O que acontece se terroristas interromperem o funcionamento dos cabos de alta tensão que levariam a energia à Europa?
Não haverá apenas um cabo, mas vinte ou trinta. A capacidade dos cabos já é limitada do ponto de vista técnico. Cada cabo pode ter seu funcionamento interrompido. Mas também existem redundâncias. A energia, que passava por um cabo desligado, pode ser absorvida por outros cabos.
Como os governos na África do norte reagiram ao projeto?
Eles estão muito interessados. Depois de amanhã estarei no Marrocos. Fui convidado pelo governo, interessado em saber mais sobre o projeto e suas possibilidades de participação.
Andreas Keiser, swissinfo
Gerhard Knies vive em Hamburgo, Alemanha. De 7 a 8 de setembro de 2009, ele compartilhou suas visões em um congresso realizado pela “think tanks” alemã “Forward2business” na Suíça.
Knies é presidente da Fundação Desertec.
Seu projeto deve começar a tomar forma a partir da fundação da sociedade anônima em novembro próximo.
Por trás do projeto estão empresas como a Münchener Rück (a maior empresa de resseguro do mundo), a suíça ABB, as alemãs Siemens, RWE, EON, Deutsche Bank e a espanhola Abengoa.
O projeto Desertec prevê a construção de uma gigantesca rede de coletores térmicos solares nos desertos da África do norte e do Oriente Médio.
Esses coletores terão grandes superfícies espelhadas e serão dispostos um ao lado do outro em vários quilômetros.

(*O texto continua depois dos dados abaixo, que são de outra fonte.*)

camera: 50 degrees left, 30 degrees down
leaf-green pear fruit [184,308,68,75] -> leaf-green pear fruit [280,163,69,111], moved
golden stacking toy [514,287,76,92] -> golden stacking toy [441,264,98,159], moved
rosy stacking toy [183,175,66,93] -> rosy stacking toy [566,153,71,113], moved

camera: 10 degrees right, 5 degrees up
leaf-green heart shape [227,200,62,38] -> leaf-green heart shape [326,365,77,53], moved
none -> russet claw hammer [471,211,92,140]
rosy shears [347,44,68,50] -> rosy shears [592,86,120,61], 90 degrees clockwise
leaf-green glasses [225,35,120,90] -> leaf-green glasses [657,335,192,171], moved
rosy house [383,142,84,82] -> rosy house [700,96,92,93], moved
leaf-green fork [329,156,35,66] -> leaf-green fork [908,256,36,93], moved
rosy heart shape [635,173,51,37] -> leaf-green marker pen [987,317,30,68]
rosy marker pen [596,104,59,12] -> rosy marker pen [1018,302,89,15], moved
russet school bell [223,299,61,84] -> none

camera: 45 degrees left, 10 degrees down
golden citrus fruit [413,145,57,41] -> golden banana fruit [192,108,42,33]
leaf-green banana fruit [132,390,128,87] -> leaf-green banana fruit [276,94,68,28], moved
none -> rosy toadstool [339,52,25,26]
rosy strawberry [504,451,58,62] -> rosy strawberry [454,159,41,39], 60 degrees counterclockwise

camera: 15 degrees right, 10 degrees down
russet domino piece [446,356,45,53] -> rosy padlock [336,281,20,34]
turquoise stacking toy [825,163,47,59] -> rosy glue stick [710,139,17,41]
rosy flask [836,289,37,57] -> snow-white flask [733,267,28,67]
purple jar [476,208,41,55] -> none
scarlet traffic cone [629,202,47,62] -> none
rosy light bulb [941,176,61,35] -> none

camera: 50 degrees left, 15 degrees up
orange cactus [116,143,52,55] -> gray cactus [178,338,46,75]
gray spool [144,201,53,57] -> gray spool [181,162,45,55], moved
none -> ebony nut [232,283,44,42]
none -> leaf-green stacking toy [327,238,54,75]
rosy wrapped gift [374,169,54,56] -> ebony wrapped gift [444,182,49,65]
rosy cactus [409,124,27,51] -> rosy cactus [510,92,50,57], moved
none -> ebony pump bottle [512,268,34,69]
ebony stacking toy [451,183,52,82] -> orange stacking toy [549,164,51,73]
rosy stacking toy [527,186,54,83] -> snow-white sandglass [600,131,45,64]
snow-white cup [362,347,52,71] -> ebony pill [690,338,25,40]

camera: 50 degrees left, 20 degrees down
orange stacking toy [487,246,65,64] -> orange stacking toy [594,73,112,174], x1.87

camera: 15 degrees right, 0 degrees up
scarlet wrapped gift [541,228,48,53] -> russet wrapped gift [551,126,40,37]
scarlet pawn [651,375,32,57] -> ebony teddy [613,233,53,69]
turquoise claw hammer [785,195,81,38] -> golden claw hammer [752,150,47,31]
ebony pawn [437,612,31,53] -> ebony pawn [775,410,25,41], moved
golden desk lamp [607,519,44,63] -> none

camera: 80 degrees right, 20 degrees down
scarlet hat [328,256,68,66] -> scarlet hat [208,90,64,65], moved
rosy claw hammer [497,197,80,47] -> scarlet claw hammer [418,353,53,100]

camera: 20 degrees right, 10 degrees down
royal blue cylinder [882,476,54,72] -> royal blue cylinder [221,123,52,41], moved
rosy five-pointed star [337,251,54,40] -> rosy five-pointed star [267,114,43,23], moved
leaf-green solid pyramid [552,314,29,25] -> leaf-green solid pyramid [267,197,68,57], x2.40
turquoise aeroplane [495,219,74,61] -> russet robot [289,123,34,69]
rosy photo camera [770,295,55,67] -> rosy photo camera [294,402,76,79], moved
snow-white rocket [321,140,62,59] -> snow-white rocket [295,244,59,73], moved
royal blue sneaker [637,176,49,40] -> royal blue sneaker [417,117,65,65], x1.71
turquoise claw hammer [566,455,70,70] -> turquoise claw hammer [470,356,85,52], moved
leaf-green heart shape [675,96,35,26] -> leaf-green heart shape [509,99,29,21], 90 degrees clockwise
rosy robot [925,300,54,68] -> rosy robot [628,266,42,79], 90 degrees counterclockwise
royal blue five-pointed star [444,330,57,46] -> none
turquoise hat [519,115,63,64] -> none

Cilíndricos e parabólicos no seu formato, os espelhos acompanham a mudança de posição do sol. Eles refletem os raios solares nos tubos, preenchidos de óleo sintético.
O óleo é aquecido até 400 graus centígrados. Ele aquece canais, por onde escorre água. Ela se evapora e faz girar as turbinas. Estas finalmente geram a eletricidade.
Ao contrário da energia gerada pelas células fotovoltaicas, os coletores térmicos solares também podem produzir parcialmente energia durante a noite.
A energia deve ser transportada através de cabos de alta tensão à Europa, inclusive via submarina.